5. Julien Navarro (CERVL - IEP Bordeaux) a ensuite présenté une contribution intitulée " la faiblesse institutionnelle comme contrainte d'action: le cas du Parlement européen ". Il s’agit d’une étude du comportement parlementaire au PE qui se concentre notamment sur les réactions de l’institution au traité de Nice. À travers ce cas d’étude, l’ambition est d’éclairer les déterminants des rôles représentatifs des députés européens, en prenant garde à respecter la complexité qui s’attache à la notion de représentation, en particulier mise en oeuvre à l’échelle supranationale, et à se défier des excès de la réification institutionnelle.

6. Olivier Rozenberg (CERI - IEP Paris) a exposé sur le thème : " La projection des parlementaires nationaux dans l'espace européen ". Son travail de recherche porte sur " l’européanisation " des Parlements britannique et français, c’est-à-dire sur la manière dont ces institutions et leurs membres s’adaptent à l’intégration européenne. Celle-ci constitue désomrais une contrainte majeure de leur comportement et induit une double tension : d’une part, les députés ne sont pas compétents pour satisfaire les demandes des citoyens sur les questions européennes et, d’autre part, il existe une contradiction dans leur rapport à l’Union entre une logique unanimiste (défendre les intérêts nationaux) et une logique de différenciation (préserver le jeu partisan).

Les débats qui ont suivi ces présentations ont porté sur trois questions :

1/ la méthodologie de l’étude des parlements ;

2/ l’existence d’une spécificité française en la matière ;

3/ le choix des objets d’étude.

Il est difficile de tirer des conclusions d’ensemble de ce premier, et malheureusement trop bref, échange d’idées. On soulignera toutefois trois points.

1/ Il existe un consensus pour reconnaître une spécificité française de la recherche sur les Parlements.
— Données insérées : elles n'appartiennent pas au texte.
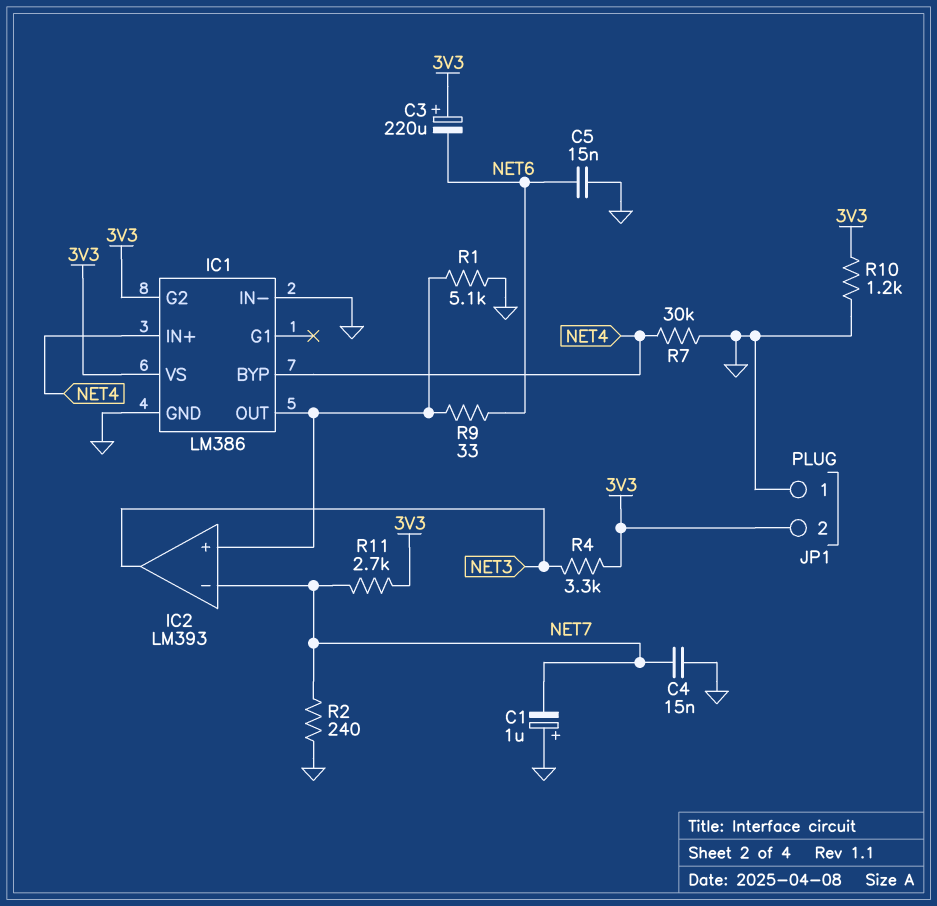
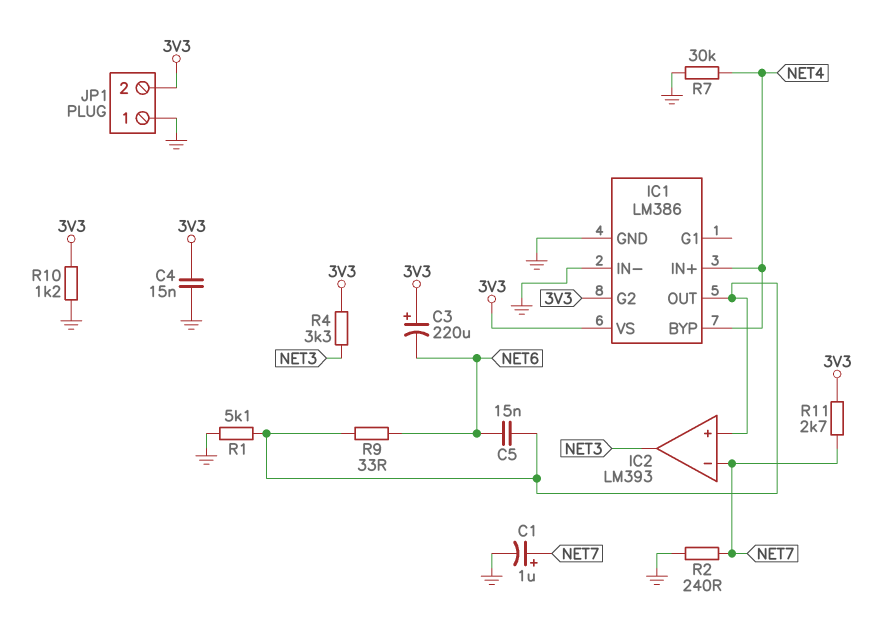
C1: 1uF (plus GND, minus NET7) -> 1uF (plus NET7, minus GND)
C4: 15nF (GND, NET7) -> 15nF (3V3, GND)
C5: 15nF (GND, NET6) -> 15nF (IC1/OUT, NET6)

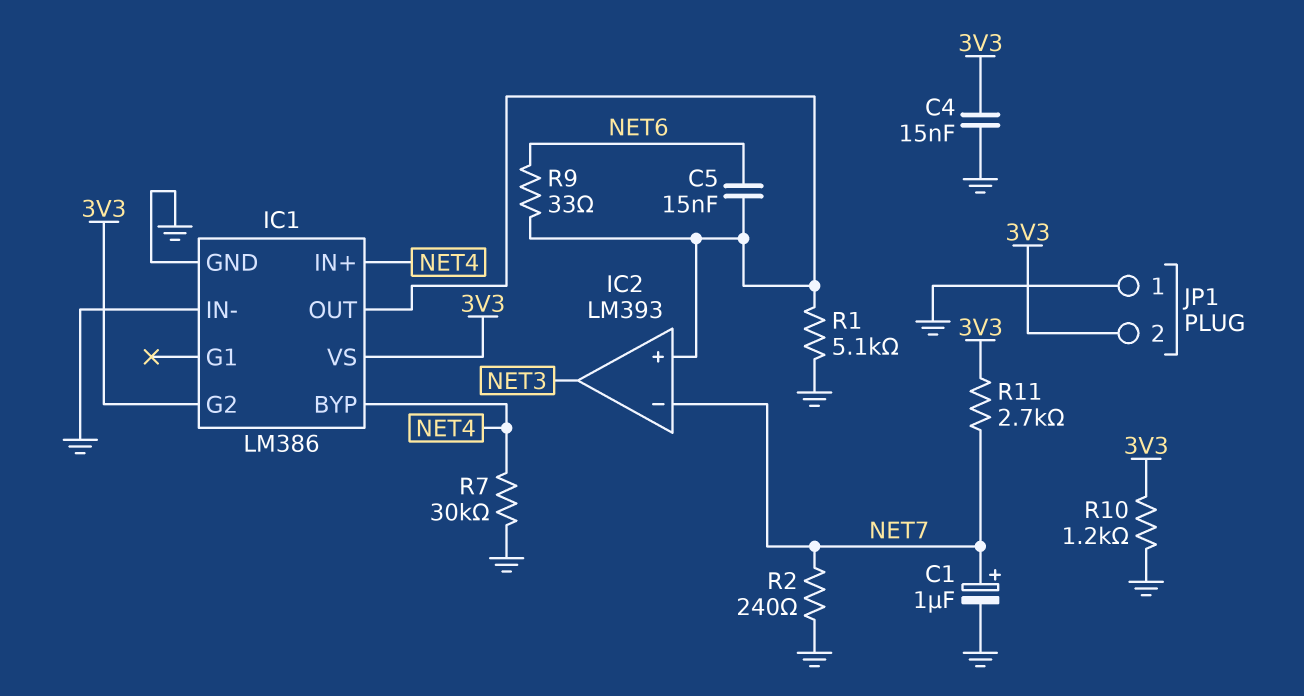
C3: 220uF (plus 3V3, minus NET6) -> none
R4: 3.3k (3V3, NET3) -> none

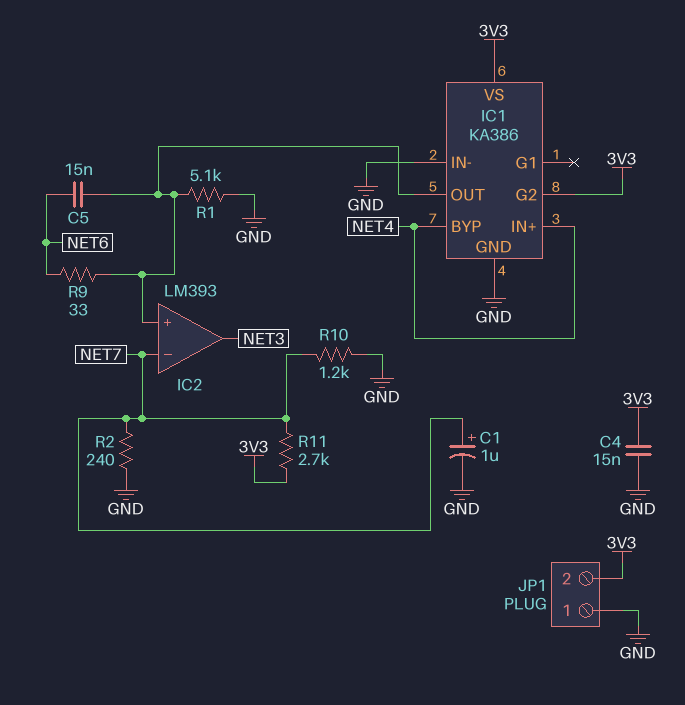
IC1: LM386 -> KA386
R7: 30k (GND, NET4) -> none
R10: 1.2k (3V3, GND) -> 1.2k (GND, NET7)

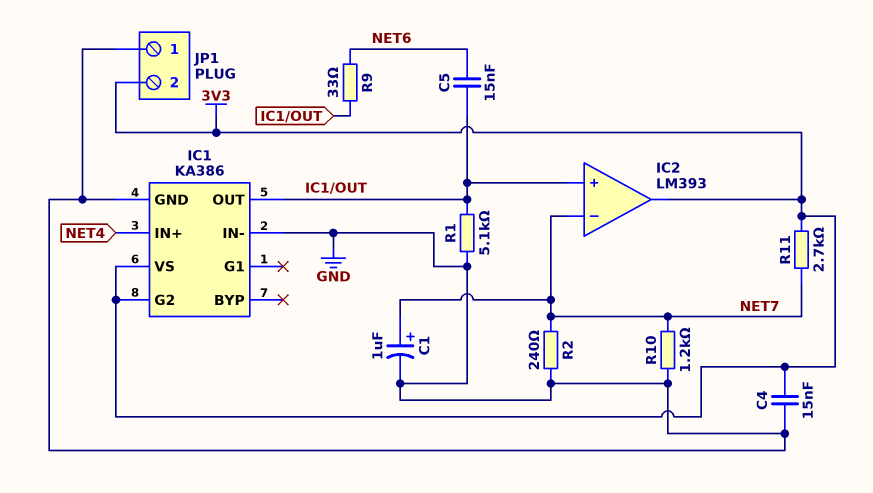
IC1 pin BYP: NET4 -> none
IC2 pin out: NET3 -> 3V3

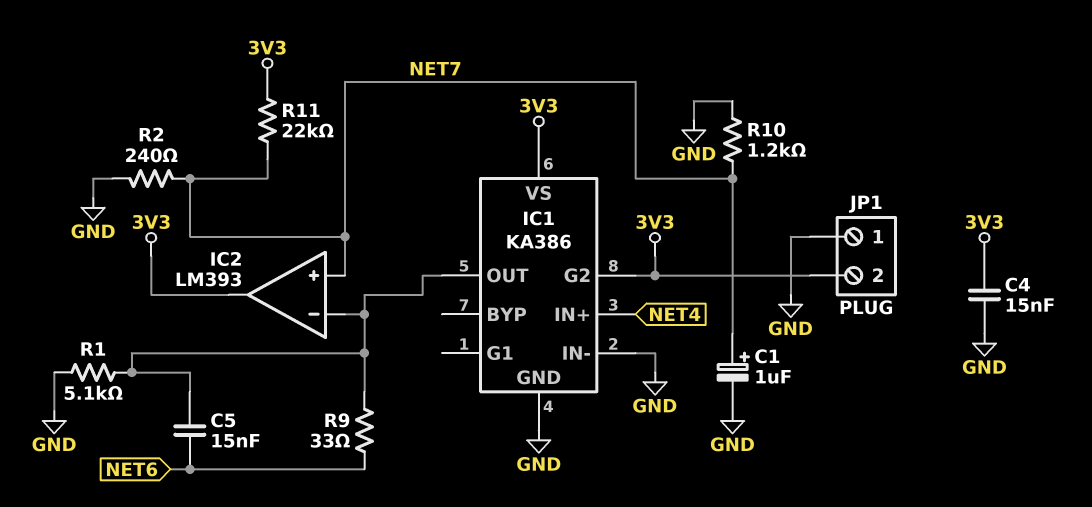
IC2 pin in+: IC1/OUT -> NET7
IC2 pin in-: NET7 -> IC1/OUT
R11: 2.7k (3V3, NET7) -> 22k (3V3, NET7)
On peut l’exprimer comme une volonté de respecter la complexité de la notion de représentation et des déterminants du comportement parlementaire commune à toutes les approches, qu’elles soient institutionnelles, quantitatives ou plus sociologiques. L’accord se fait notamment sur la nécessité d’une prise en compte des dimensions culturelles du comportement parlementaire, des phénomènes de socialisation et de la manière dont les députés apprennent et perçoivent leur rôle. Ceci implique de ne pas " plaquer " sans nuance et sans préalable les grilles d’analyse congressionnelles les plus en vogue à d’autres objets, et de définir des approches adaptées à des situations particulières, des questionnements spécifiques et des objets nouveaux.

2/ Un consensus existe également pour souligner les vertus d’une analyse comparative, à la fois internationale et " inter-niveaux " (entre les assemblées infranationales, nationales et supranationales). Elle semble indispensable à l’identification des variables pertinentes pour l’explication du comportement parlementaire, et à l’étude des effets croisés des cultures politiques et des facteurs institutionnels sur les élus.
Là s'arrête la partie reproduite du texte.